Mettre à contribution les retraités : le débat interdit ?
Pourquoi il est légitime de demander à nos aînés de participer au retour à l'équilibre des régimes de retraite
Le Gouvernement a décidé de s’attaquer au déficit structurel des retraites, dont il estime qu’il dépassera 12 milliards d’euros à horizon 2027.
Si la présentation du projet de réforme vient d’être reportée au 10 janvier, la ligne directrice est déjà connue : l’ajustement se fera par un report de l’âge de départ à la retraites.

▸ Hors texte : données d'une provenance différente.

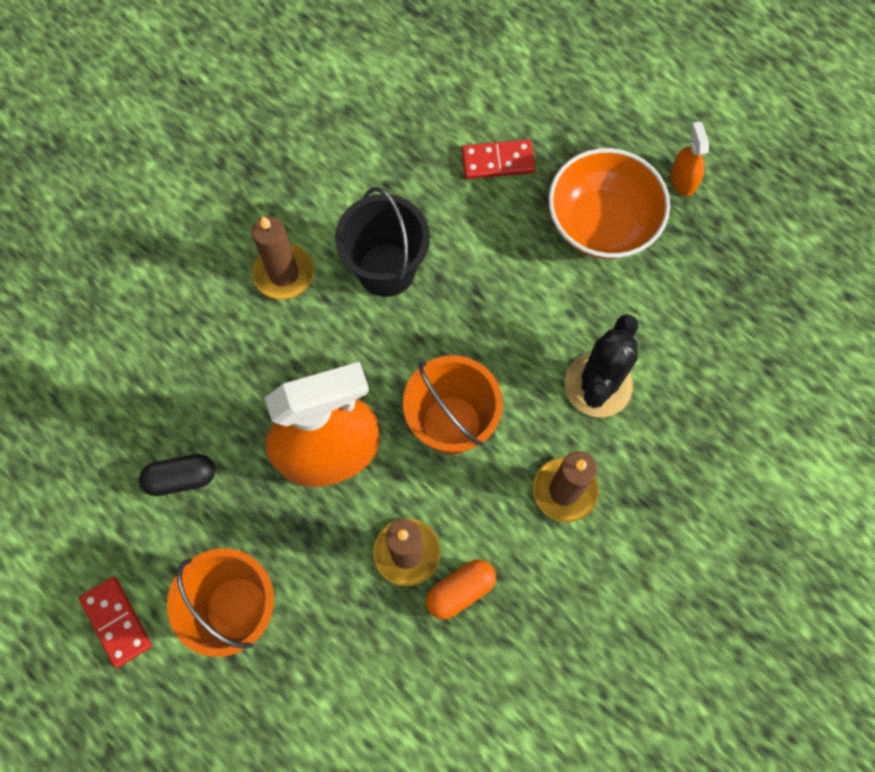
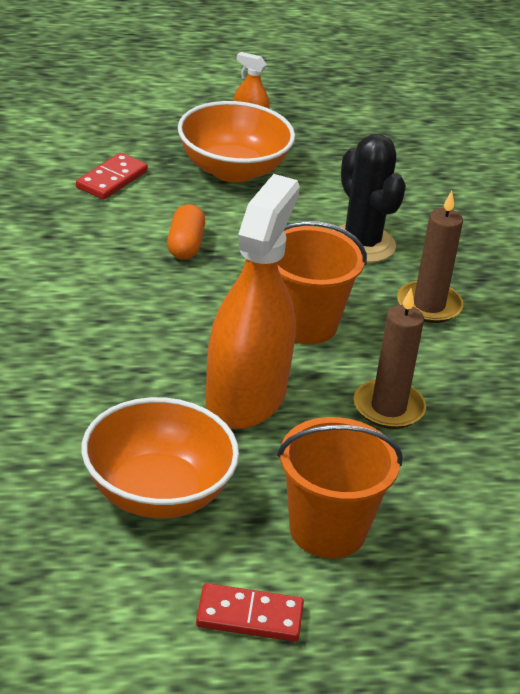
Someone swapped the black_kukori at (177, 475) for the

Pas question de jouer sur d’autres leviers, la Première ministre ayant d’ores et déjà exclu de “baisser le montant des retraites et d’alourdir le coût du travail par des cotisations supplémentaires”.
Si la gauche rétorque à juste titre que d’autres solutions que l’âge de départ pourraient permettre d’équilibrer le système, c’est généralement pour lui préférer une augmentation des prélèvements obligatoires.
D’un bout à l’autre de l’échiquier politique, la question de la mise à contribution des pensionnés actuels demeure en revanche un véritable tabou.
Une illustration presque comique de cet interdit est venue de la note publiée la semaine dernière par le Haut-Commissariat au Plan, dirigé par François Bayrou. Alors que son titre annonçait vouloir établir “une base objective pour le débat civique”, la question des pensions est évacuée en deux paragraphes, sans aucune véritable analyse.
Sans doute la sociologie électorale de la majorité présidentielle et la forte propension à voter de nos aînés ne sont-elles pas totalement étrangères à ce mutisme.
Il existe pourtant d’excellents arguments pour partager le fardeau de l’effort de redressement des comptes avec les retraités actuels.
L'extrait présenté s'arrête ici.